12. A magnetic recording/reproduction apparatus comprising:

a perpendicular magnetic recording medium comprising a nonmagnetic substrate, at least one soft magnetic layer on the nonmagnetic substrate, a first nonmagnetic underlayer on the soft magnetic layer and comprising one of ruthenium and a first ruthenium alloy sputtered in an inert gas ambient, a nonmagnetic template layer on the first nonmagnetic underlayer and comprising ruthenium and silicon, a second nonmagnetic underlayer on the nonmagnetic template layer and comprising one of ruthenium and a second ruthenium alloy sputtered in an inert gas ambient at a pressure higher than a pressure during sputtering the first nonmagnetic underlayer, and a perpendicular magnetic recording layer on the second nonmagnetic underlayer;

a spindle configured to support and rotate the perpendicular magnetic recording medium;

a magnetic head comprising a writer configured to record information on the perpendicular magnetic recording medium, and a reader which reproduces recorded information; and

a carriage assembly configured to support the magnetic head in such a manner that the magnetic head is configured to move over the perpendicular magnetic recording medium.

13. The apparatus of claim 12, wherein the nonmagnetic template layer has a thickness of 1 to 5 nm.

14. The apparatus of claim 12, wherein the nonmagnetic template layer comprises 10 to 40 at % of silicon.

15. The apparatus of claim 12, further comprising an orientation control layer comprising a silicon compound between the soft magnetic layer and the first nonmagnetic underlayer.

16. The apparatus of claim 12, wherein at least one of the first nonmagnetic underlayer and the second nonmagnetic underlayer comprises one of ruthenium and a ruthenium-chromium alloy.

17. The apparatus of claim 12, wherein the perpendicular magnetic recording layer comprises cobalt, platinum, chromium, and at least one of a silicon oxide, a chromium oxide, and a titanium oxide.

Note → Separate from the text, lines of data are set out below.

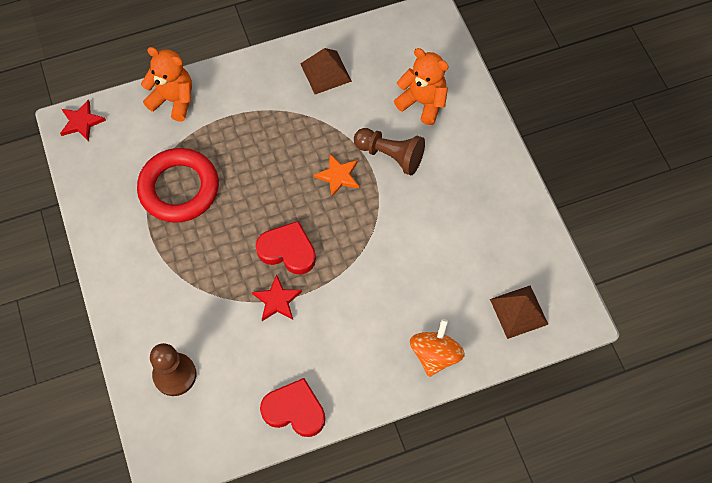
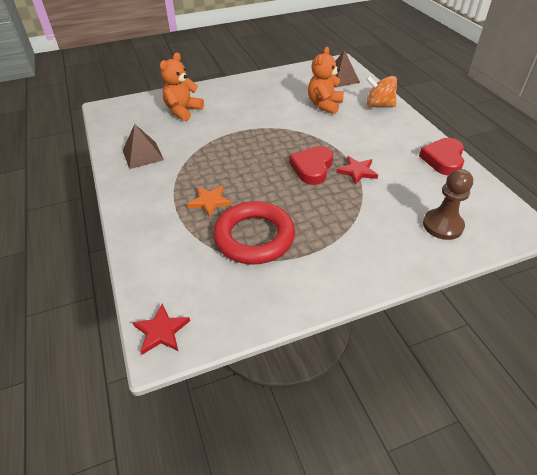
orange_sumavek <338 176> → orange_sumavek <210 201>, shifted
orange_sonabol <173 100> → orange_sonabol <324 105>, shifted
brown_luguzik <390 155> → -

18. The apparatus of claim 12, wherein a standard deviation of grain size distribution of crystal grains is equal to or less than 20% in the second nonmagnetic underlayer and the perpendicular magnetic recording layer.

19. The apparatus of claim 12, wherein a pressure during sputtering the first nonmagnetic underlayer is 0.1 to 1.0 Pa, and a pressure during sputtering the second nonmagnetic underlayer is 6.0 to 10.0 Pa.

20. The apparatus of claim 12, wherein the inert gas is selected from the group consisting of argon, neon, krypton, and xenon.

21. The apparatus of claim 12, wherein the first ruthenium alloy is at least one alloy selected from the group consisting of Ru—Cr, Ru—Co, Ru—Mn, Ru—SiO₂, Ru—TiO₂, Ru—TiO_x, Ru—B, and Ru—C.

22. The apparatus of claim 12, wherein the second ruthenium alloy is at least one alloy selected from the group consisting of Ru—Cr, Ru—Co, Ru—Mn, Ru—SiO₂, Ru—TiO₂, Ru—TiO_x, Ru—B, and Ru—C.